Os seguidores de Simão continuaram a existir até o século III. Seu sucessor imediato foi um certo Menandro.
Os dositeanos "veneravam João Batista" como o "mais justo dos professores... dos Últimos Dias". Contudo, tanto a seita de Dositheus quanto a de Simão foram erradicadas pela Igreja.
A implicação óbvia é de que João Batista não era o pregador ocasional de uma plebe ignara: ele era o cabeça de uma organização, sediada em Alexandria. Como vimos, os primeiros prosélitos do movimento de Jesus surpreenderam-se ao descobrir uma "Igreja de João" em Éfeso, lá erigida por Apolo de Alexandria. Essa metrópole foi também a base de Simão Mago - o sucessor oficial de João e um conhecido rival de Jesus -, que também era samaritano. Curiosamente, os cristãos veneraram a suposta tumba do Batista em Samaria até que fosse destruída no século IV pelo imperador Juliano, o que no mínimo sugere uma antiga tradição ligando João Batista a essa terra. (Talvez a parábola do Bom Samaritano fosse na verdade uma astuta tentativa de apaziguar os discípulos de João ou de Simão Mago.)
Entretanto, não há qualquer indicação de que Simão era judeu, nem mesmo originário da Samaria. Mesmo nos mais virulentos ataques a ele dirigidos, os padres da Igreja nunca o atacaram por ser judeu, e dada a violência com que os judeus foram acusados pelo assassinato do Filho de Deus, através dos séculos, isso é particularmente interessante. Como vimos, João pregou a não-judeus e atacou o culto do Templo de Jerusalém, a própria fundação da religião judaica. Ele tinha, com toda a probabilidade, fortes ligações com Alexandria, e, o que é ainda mais significativo, seu sucessor também era um gentio. Tudo isso sugere que o próprio João não era judeu e que estava familiarizado com a cultura egípcia.

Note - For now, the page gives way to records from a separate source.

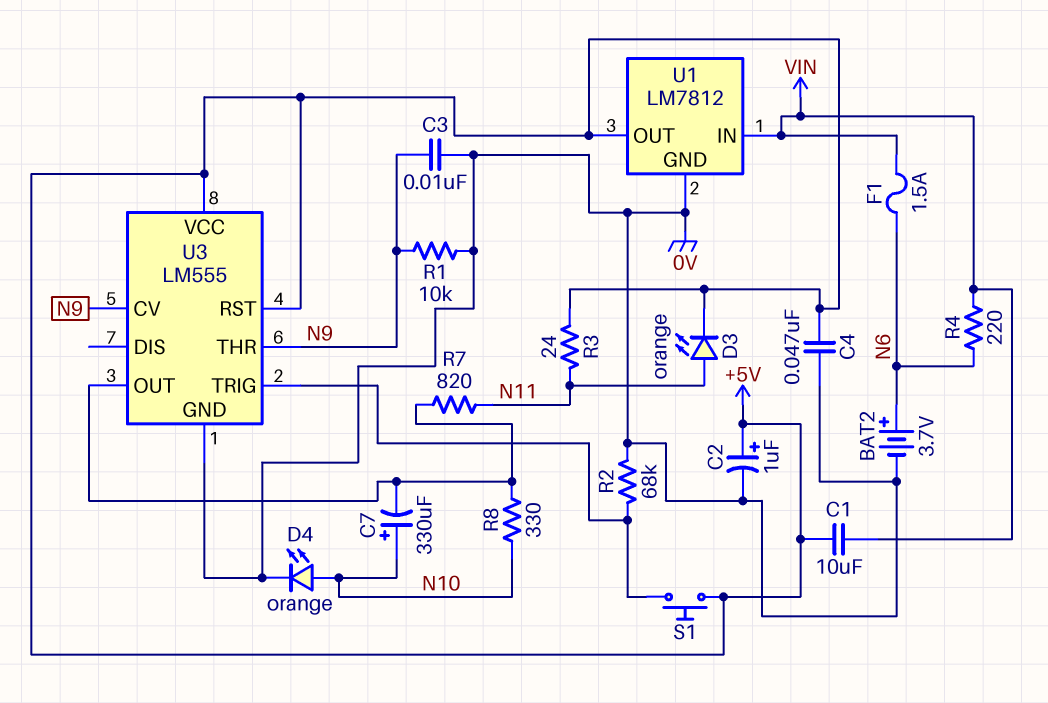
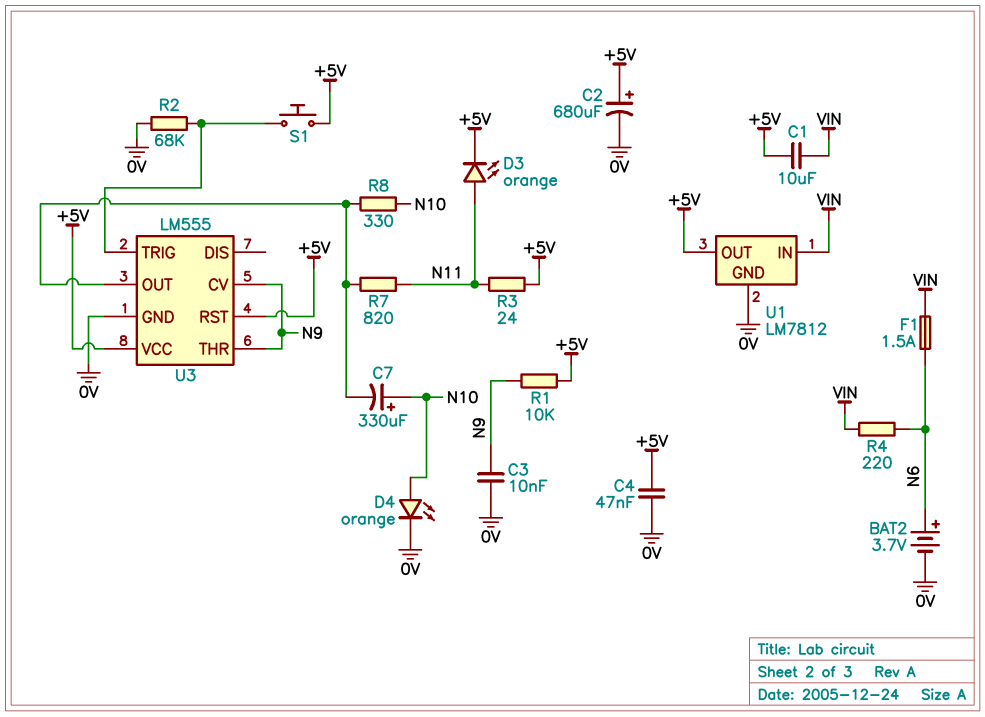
C2: 1uF (plus +5V, minus 0V) -> 680uF (plus +5V, minus 0V)
R1: 10k (0V, N9) -> 10k (+5V, N9)

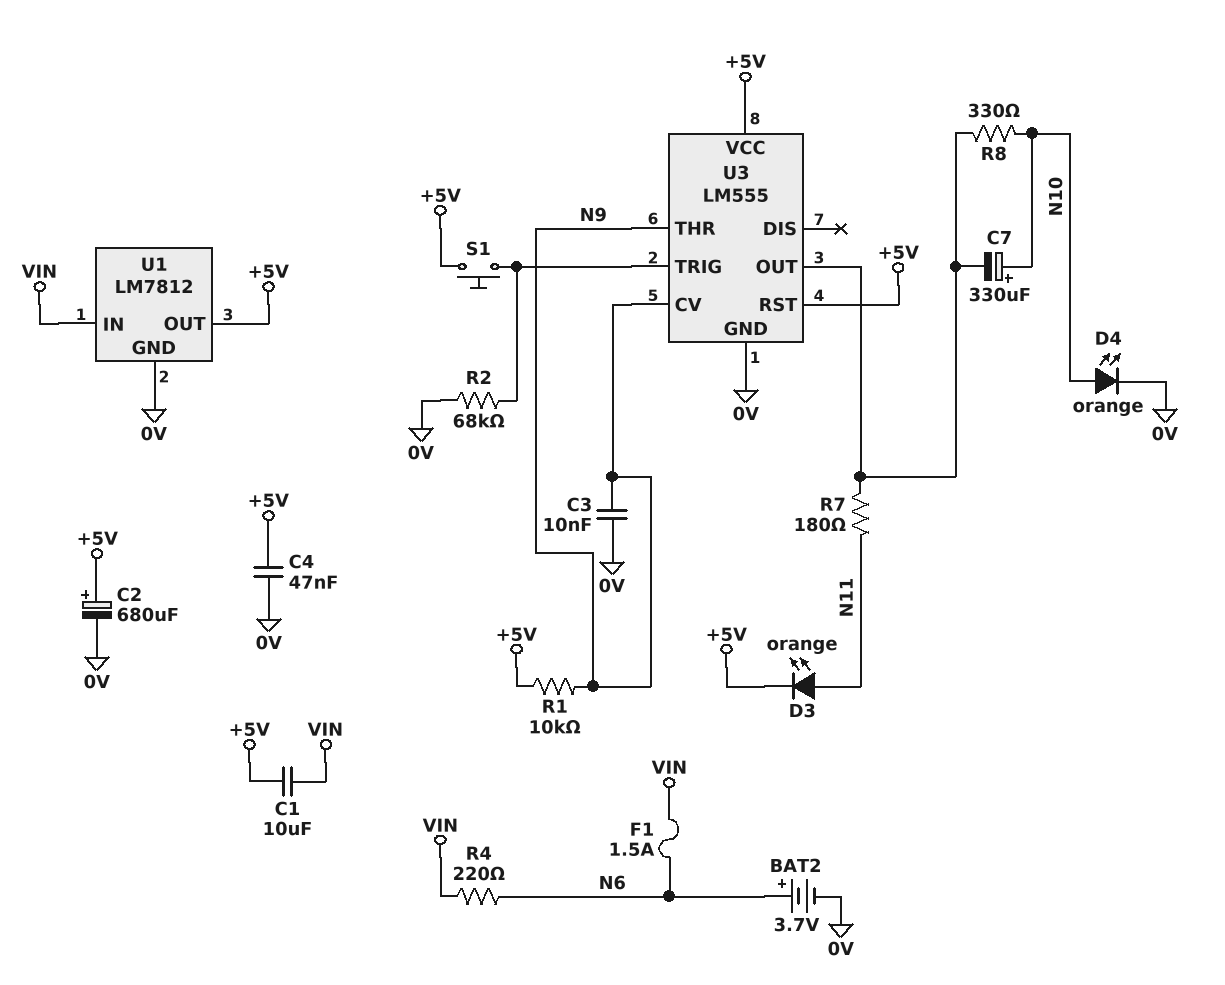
R3: 24 (+5V, N11) -> none
R7: 820 (N11, U3/OUT) -> 180 (N11, U3/OUT)

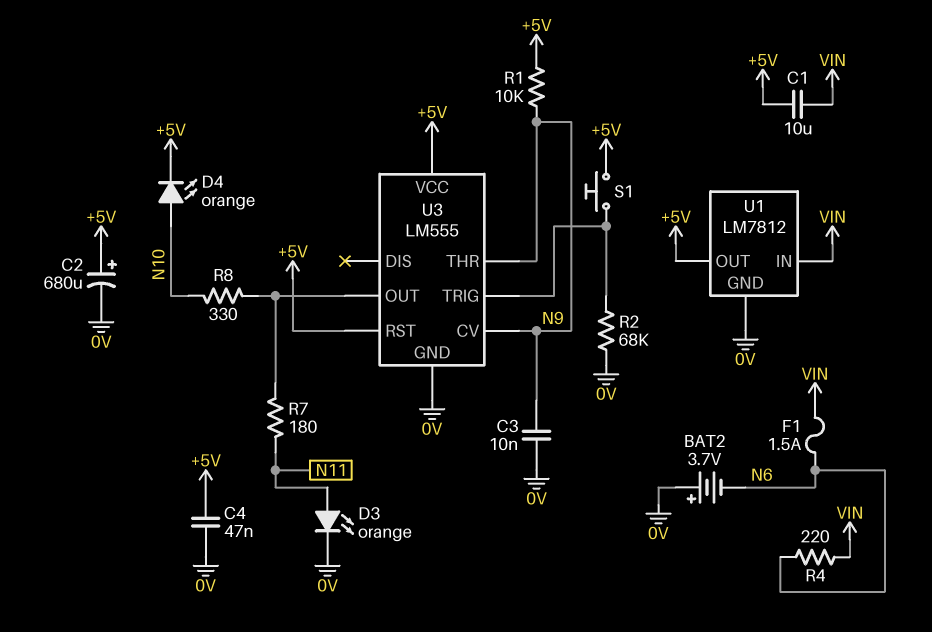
BAT2: 3.7V (plus N6, minus 0V) -> 3.7V (plus 0V, minus N6)
C7: 330uF (plus N10, minus U3/OUT) -> none
D3: LED orange (A N11, K +5V) -> LED orange (A N11, K 0V)
D4: LED orange (A N10, K 0V) -> LED orange (A N10, K +5V)

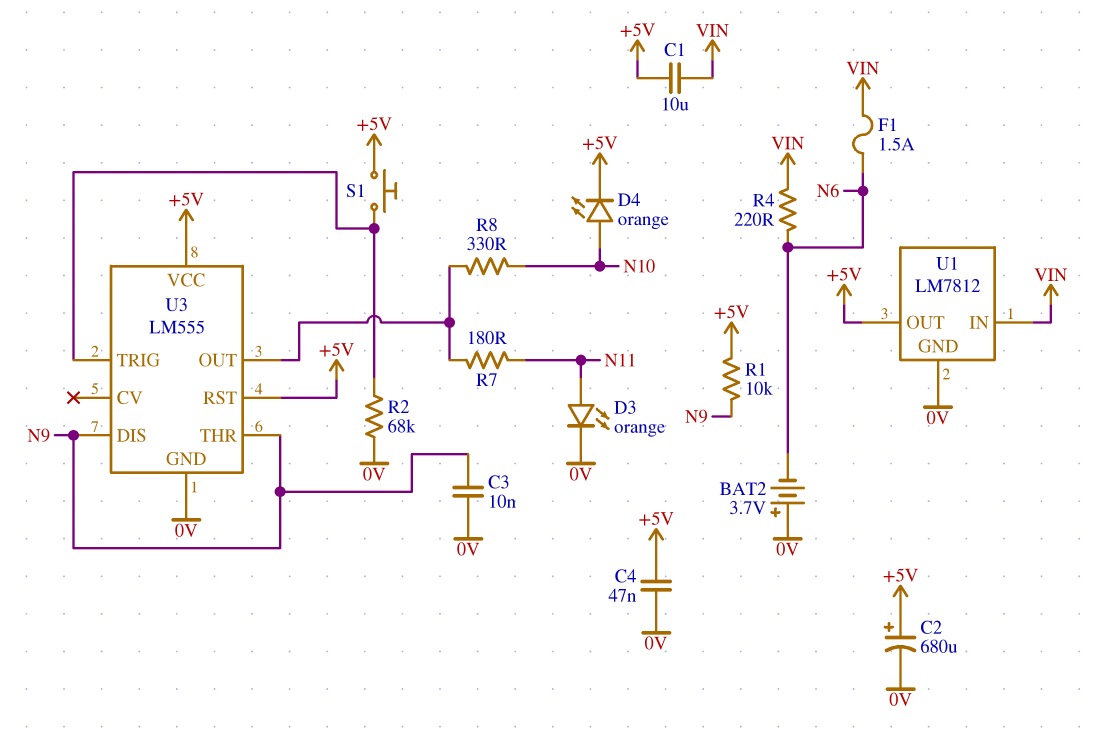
U3 pin CV: N9 -> none
U3 pin DIS: none -> N9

É particularmente estranho que os primeiros padres da Igreja, entre eles Irineu, tenham rastreado as origens das seitas "heréticas" justamente até João Batista. Afinal, os Evangelhos o têm como alguém que inventou o batismo e que viveu, a bem dizer, apenas para preparar o caminho para Jesus. Mas saberiam eles a verdade sobre João? Teriam percebido que ele não era o precursor mas um encarniçado rival, venerado ele próprio como o Messias? Teriam reconhecido o fato aterrador de que João não era, de modo algum, um cristão?
Os autores dos Evangelhos com efeito tiveram sua vingança contra João. Eles o reescreveram e, no processo, "o subjugaram" e reposicionaram, de modo que aquele que um dia fora rival - talvez até inimigo - de Jesus agora é visto como alguém que se prostrou em reverência à sua divindade. Eles eliminaram os verdadeiros motivos, palavras e ações de João e os substituíram por outros que se encaixavam na imagem que deliberadamente criaram de Jesus e seu movimento.
Como propaganda, esse artifício foi extremamente bem-sucedido, embora parte do sucesso se deva à tendência inicial da Igreja em responder a qualquer questão" herética" com torturas e fogueiras. A história cristã que em confiança aceitamos hoje é resultado do antigo reinado de terror da Igreja, bem como da propaganda dos Evangelhos.
No entanto, longe da maligna influência da Igreja estabelecida, alguns dos seguidores de João fielmente o mantiveram em sua memória como o "verdadeiro Messias" vivo. E eles existem até hoje.